Knowing The Lover Who Is Spiritual

Reading Time: 3 minutes

Knowing The Lover Who Is Spiritual. This morning, we continue from where we left off yesterday. How do you know the lover who is spiritual and the one who is not?

3. Availability and willingness to serve

What about the brother or sister that is always there to serve? Morning, afternoon, and evening, he or she is always there serving. Well, the thing is that there is something called “eye service!”

So, this is ruled out as well.

This cannot be exclusively used as a parameter for spirituality.

4. Closeness to Pastor

Brother George is so close to Pastor, which means he is very spiritual!  Well, you cannot use that alone as a yardstick as well. Some of the closest people to pastors can be worse than unbelievers in their dispositions. Remember Judas was close the Jesus. He was a trusted ally and he was the treasurer, but the guy kept stealing!

5. Insight and Revelations

What about a brother or sister that can share revelations and has a lot of insights into the scriptures? Yes, it can often determine how spiritual but not always. I have seen some deeply insightful preachers who are unrepentant adulterers! I have seen some very religious habitual sinners who will give you insight into why they can fornicate and still be anointed.

6. Gifted and Talented

What if somebody is talented and gifted? He must be spiritual, maybe that is why God gave him or her so many talents. Well, some of the most gifted people are also some of the most careless I have seen. Their gifts become a source of pride and they easily become cocky, and there is nothing spiritual in being proud.

7. Niceness

What about those who are very nice? Does it mean that they are spiritual? Well, I have seen some unbelievers that are really nice as well. And again, being nice is not a fruit of the Spirit!

We can go on and on, but then what is the way to know and recognize a spiritual person? 

Here is the answer. It is only by their heart! You know a person by the kind of heart that person has!

Every good thing that a man does comes from the heart. Every bad thing that a woman does comes from her heart. 

” A good man out of the good treasure of his heart bringeth forth that which is good; and an evil man out of the evil treasure of his heart bringeth forth that which is evil: for of the abundance of the heart his mouth speaketh. ”  (Luk 6:45, KJV)
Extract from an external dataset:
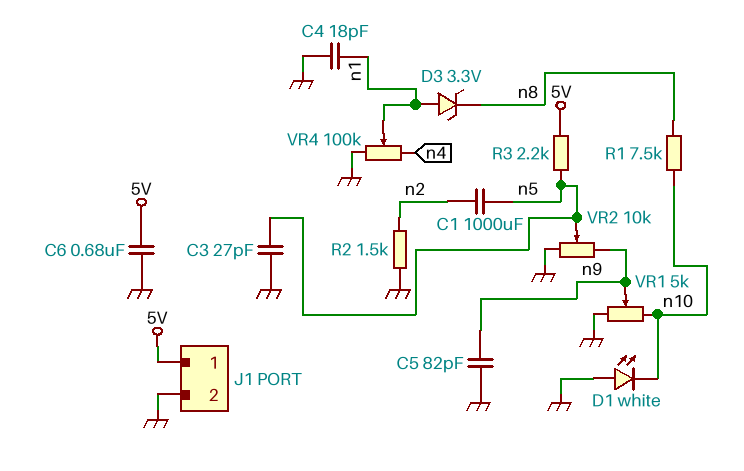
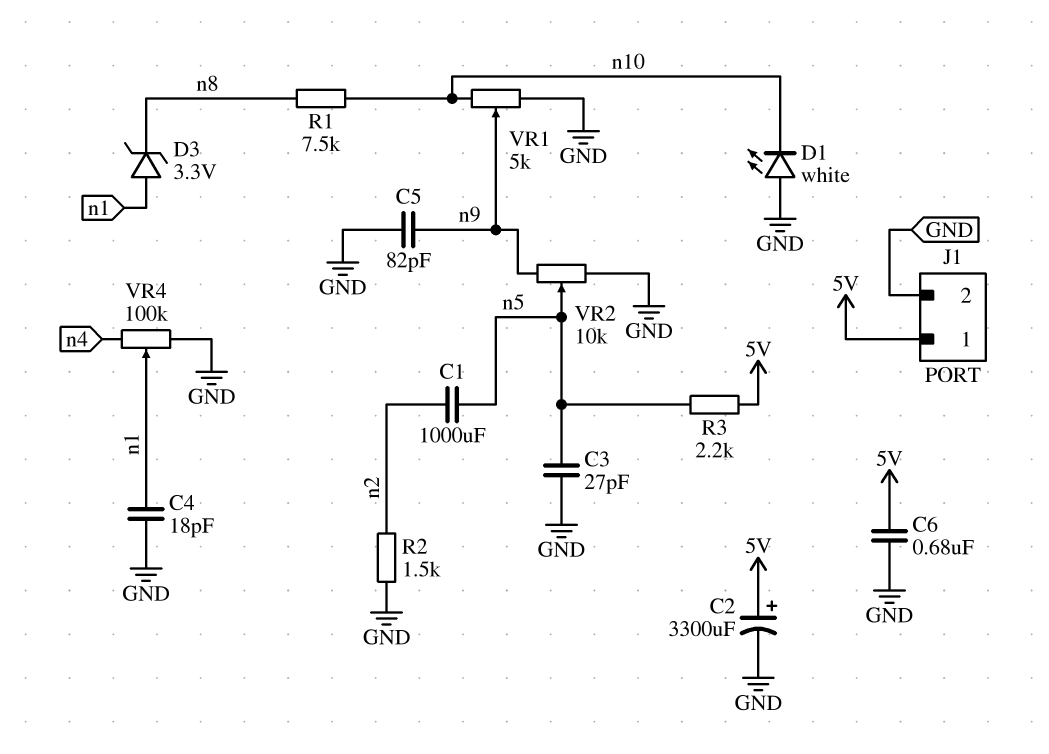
C2: none -> 3300uF (plus 5V, minus GND)

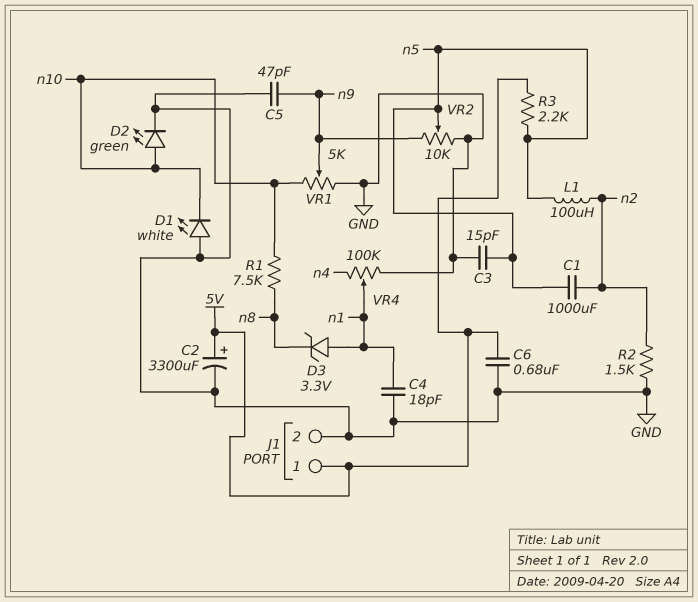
C3: 27pF (GND, n5) -> 15pF (GND, n5)
C5: 82pF (GND, n9) -> 47pF (GND, n9)
D2: none -> LED green (A n10, K GND)
L1: none -> 100uH (n2, n5)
Now, the challenge is that nobody can see a man’s heart! So what do you do? That is a huge dilemma, but there is a way out.

There are only two ways to know what is in a man’s heart.

1. Through God

Man looks outward, but God sees the heart. Go to God in prayer for who to get involved with

God can see the heart of everybody and anybody. He sees the future of the person. So when He leads you, He cannot lead you wrong. All the above qualities are good to watch out for, but ultimately, God’s direction is what you should follow.

It is only God that knows the one that seems spiritual but is as carnal as anybody can be. It is also God that knows the one that is seemingly carnal but will end up becoming a man of God or woman of God. Let God lead you.

2. Through words

The other way to know what is in the heart of man is what you see in the above verse: out of the abundance of the heart, the mouth speaks.

Watch his or her words, those are exact pictures of what lies within. His words will betray him. 

He or she might say he is joking, but the scripture warns about coarse joking.

For married couples, there are a few things you can do together that will help you grow more spiritually. Attend the same church regularly. Pray together. Share scriptures with each other. Exchange books and discuss them. Have a common mentor you see regularly.

May God help us all.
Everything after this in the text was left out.